The 24-year-old Chinese woman, who had been on holiday in Malaysia, was said to have reported the alleged incident at around 10am the day after it occurred. Shortly after this she had boarded a flight home via Kuala Lumpur and began posting about her experiences on social media.
According to a Semporna police statement, the woman had been diving at about 1pm in a group off the resort island of Mataking when she claimed that Harian had kissed her under water without her consent. She is also said to have reported that the divemaster had used the WeChat app to pester her into spending the night with him before she returned home.
Harian was remanded in custody until 11 May while the police investigate the case under a section of the penal code that refers to using criminal force to threaten a victim’s modesty.
Social media ripples
The woman had shared her account of the incident on Douyin, a Chinese video app similar to TikTok, expressing her hope that the Sabah authorities would take action against the divemaster so that no one else would have to experience similar harassment.

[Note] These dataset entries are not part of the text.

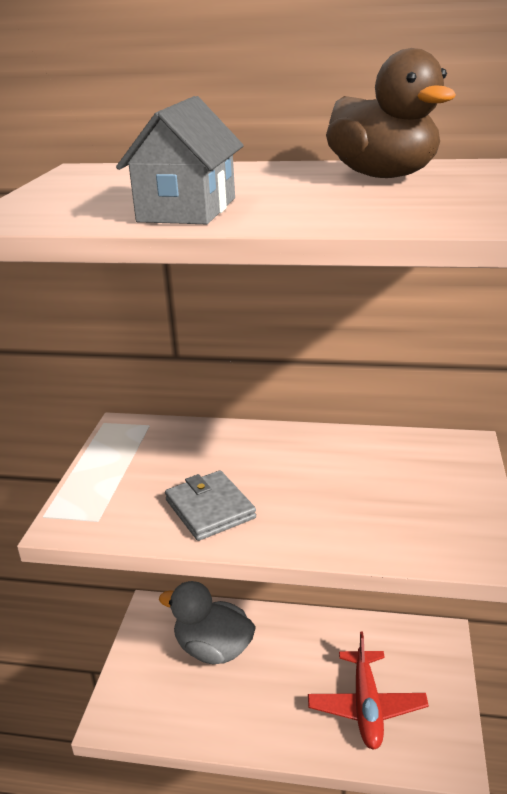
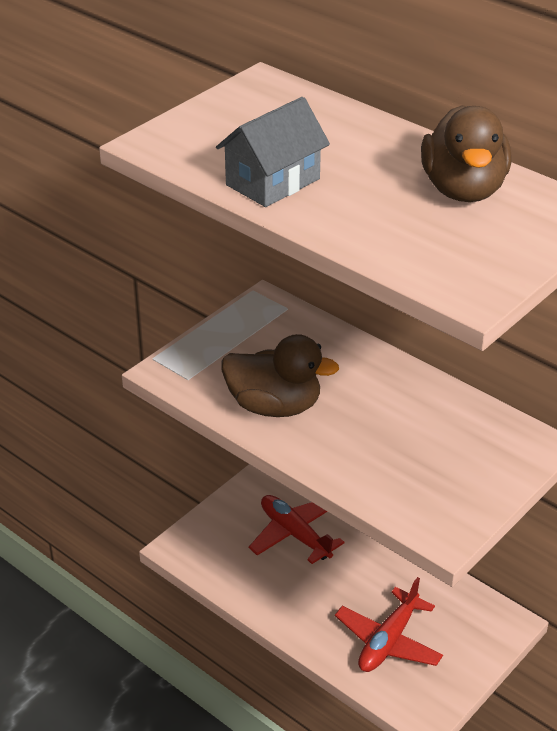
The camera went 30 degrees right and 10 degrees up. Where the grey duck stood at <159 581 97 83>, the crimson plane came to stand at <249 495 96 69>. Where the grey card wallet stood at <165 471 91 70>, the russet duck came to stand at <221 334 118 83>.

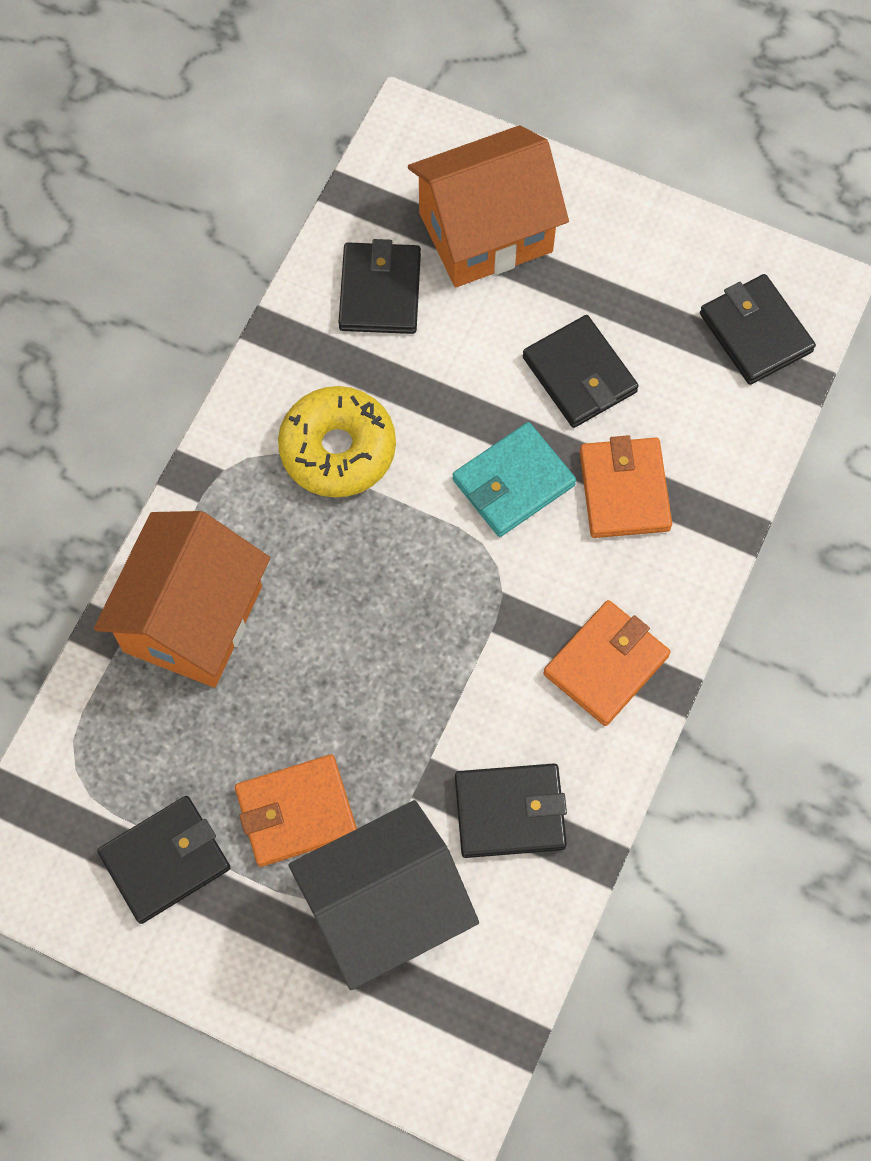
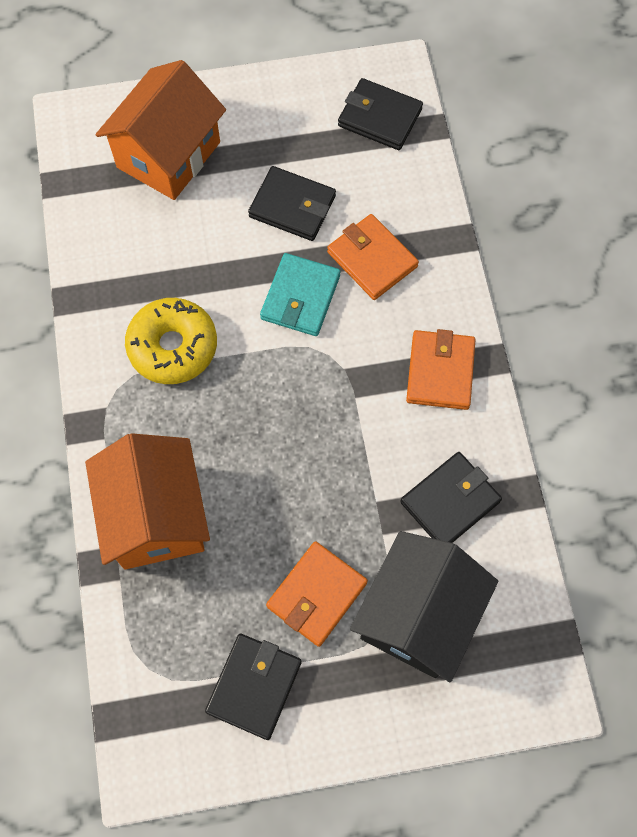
The camera went 35 degrees left and 0 degrees up. The second view lost the black card wallet at <339 239 82 95>.

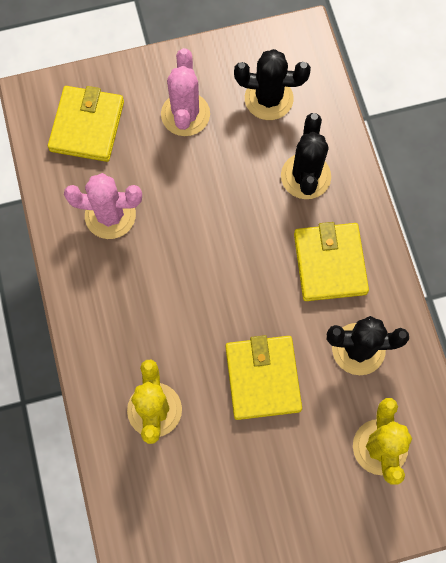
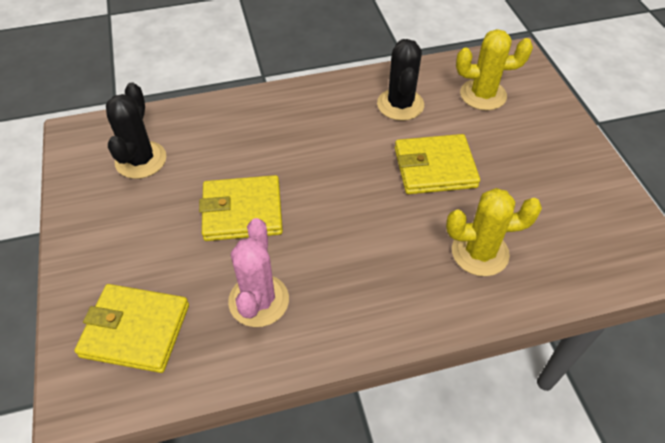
The camera went 90 degrees left and 20 degrees down. The second view lost the pink prickly plant at <161 48 49 88>. The second view lost the black prickly plant at <281 113 50 86>. The golden card wallet ended up elsewhere, having gone from <294 222 75 79> to <199 175 84 66>.

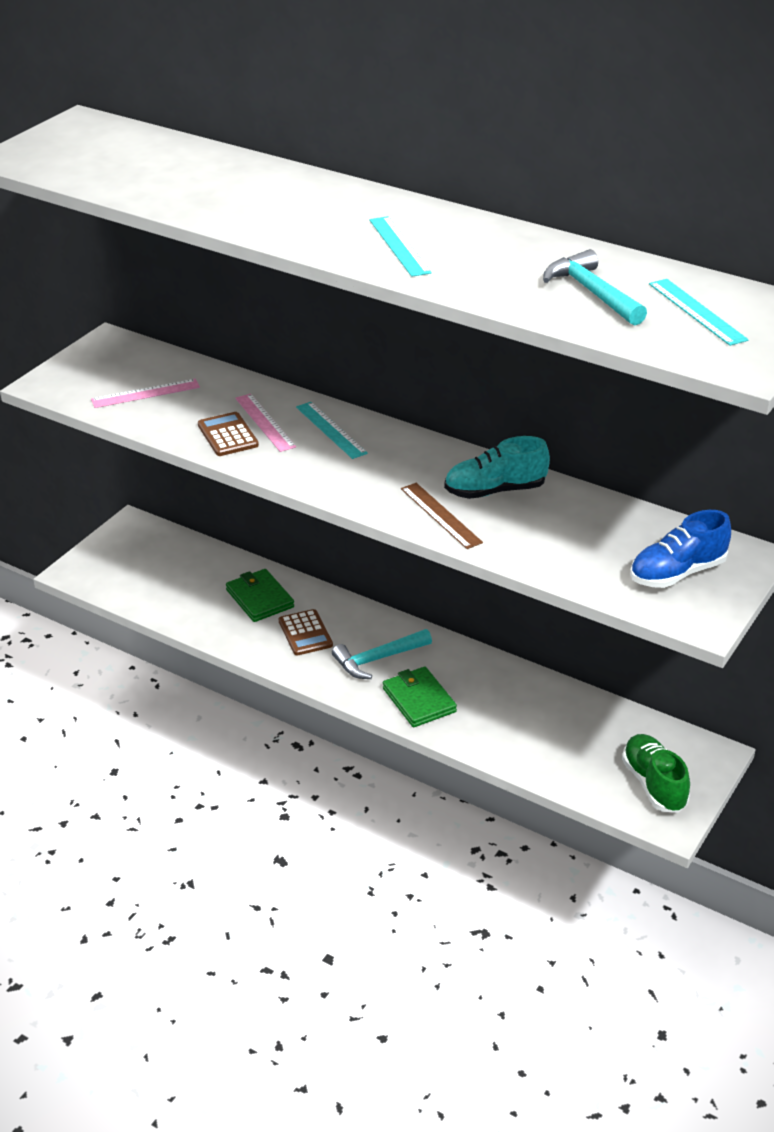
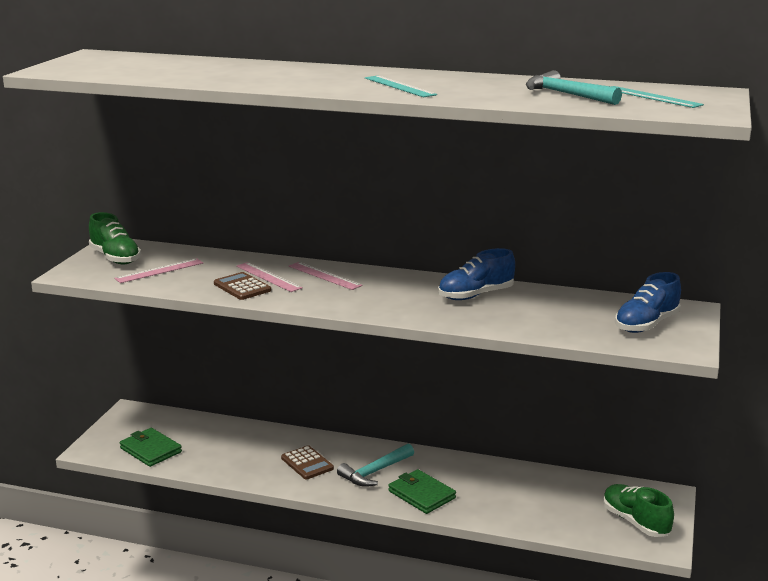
The camera went 15 degrees left and 15 degrees down. The emerald card wallet ended up elsewhere, having gone from <226 569 68 53> to <120 428 62 39>. What was the turquoise ruler at <296 402 72 57> turned into the pink ruler at <289 262 73 28>. The second view lost the russet ruler at <401 483 82 66>. What was the turquoise sneaker at <444 436 106 63> turned into the blue sneaker at <438 248 77 52>. The second view gained the emerald sneaker at <89 212 52 52>.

Her post led to images taken by another diver purporting to show the stolen kiss being widely shared on social media, along with a police report and examples of alleged dialogue between Harian and the woman.
In Malaysia this online activity in turn prompted a local group, Sabah Dive Squad Club, to issue a call for dive-centre staff to act professionally at all times, and for operators to conduct refresher training on the code of ethics governing relationships between staff and clients.
Operators needed to check the qualifications of all dive staff, said the club, while visiting divers should ensure that they dived only with approved centres. Such precautions would, it said, protect the reputation of the diving and tourism industries and prevent lawsuits against dive operations.
The calls to tourism operators were then echoed by Sabah’s police commissioner at a press conference.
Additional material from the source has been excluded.